半分眠ったような瞳に、月明りの白さが忍び込む。
そして、おもむろにポケットから何かを取り出した。青みをふくんだ深海の如き暗闇に、一番星の煌きが宿る。少年は、極光を閉じ込めたかのような冷たい鉱石を、窓に向かってかざした。
鉱石越しに覗いた月が、万華鏡のようなプリズムを見せた所為だろうか。少年は眩しげに眼を細めた。彼は長いことそうしていたが、やがて鉱石を指先からてのひらへと滑らせると、石が砕けるくらい強く手を握りしめた。
少年が、ゆっくりと立ち上がる。そして躊躇うように握った手をほどいた。するとどうだろう、月明りを集めた鉱石から、いくすじもの光が生まれ、味気なかった壁と言う壁を照らし出した。
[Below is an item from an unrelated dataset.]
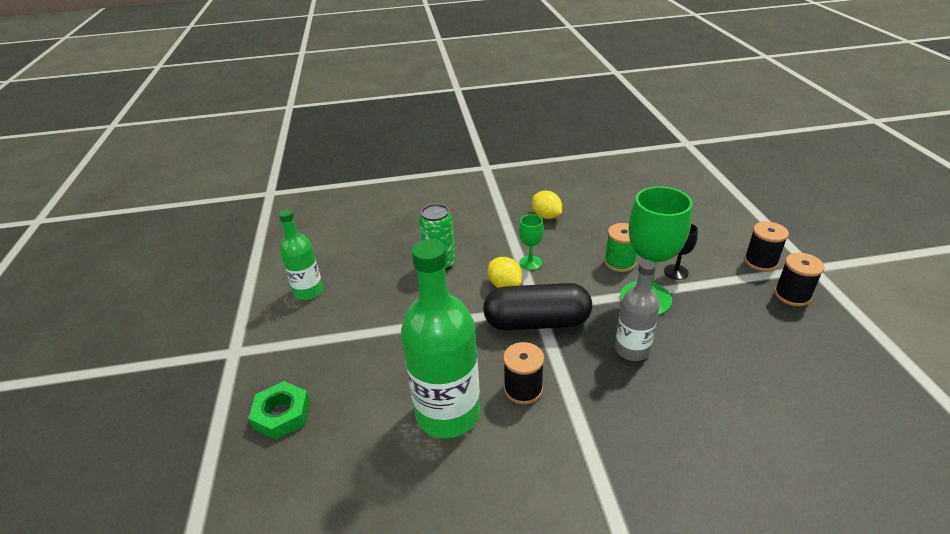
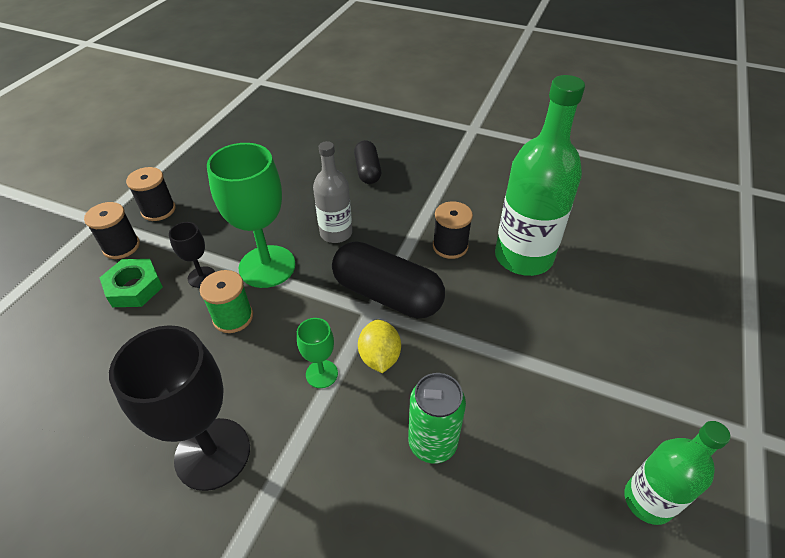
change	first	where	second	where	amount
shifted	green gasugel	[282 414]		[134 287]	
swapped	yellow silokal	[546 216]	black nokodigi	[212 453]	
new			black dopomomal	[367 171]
にわかに明るくなった空間を、銀の腹をひるがえした魚が泳いでゆく。
少年の目の前を横切っていった一匹は、やがて数を増していった。名も知らぬ小さな魚たちの群れが、淡く発光する光の中を自由に泳ぎ廻っている。ゆらりと動く水音が耳をくすぐり、ごぽごぽと鳴いた。
流れる水の回廊を、魚たちは飽きもせずに泳いでみせた。鋼色の鱗がつうッと閃いて、差し込んできた光を反射する。あるものは螺旋を描くように、あるものは空に遊ぶ飛行艇のように身をひるがえしながら、蒼い水の中で戯れていた。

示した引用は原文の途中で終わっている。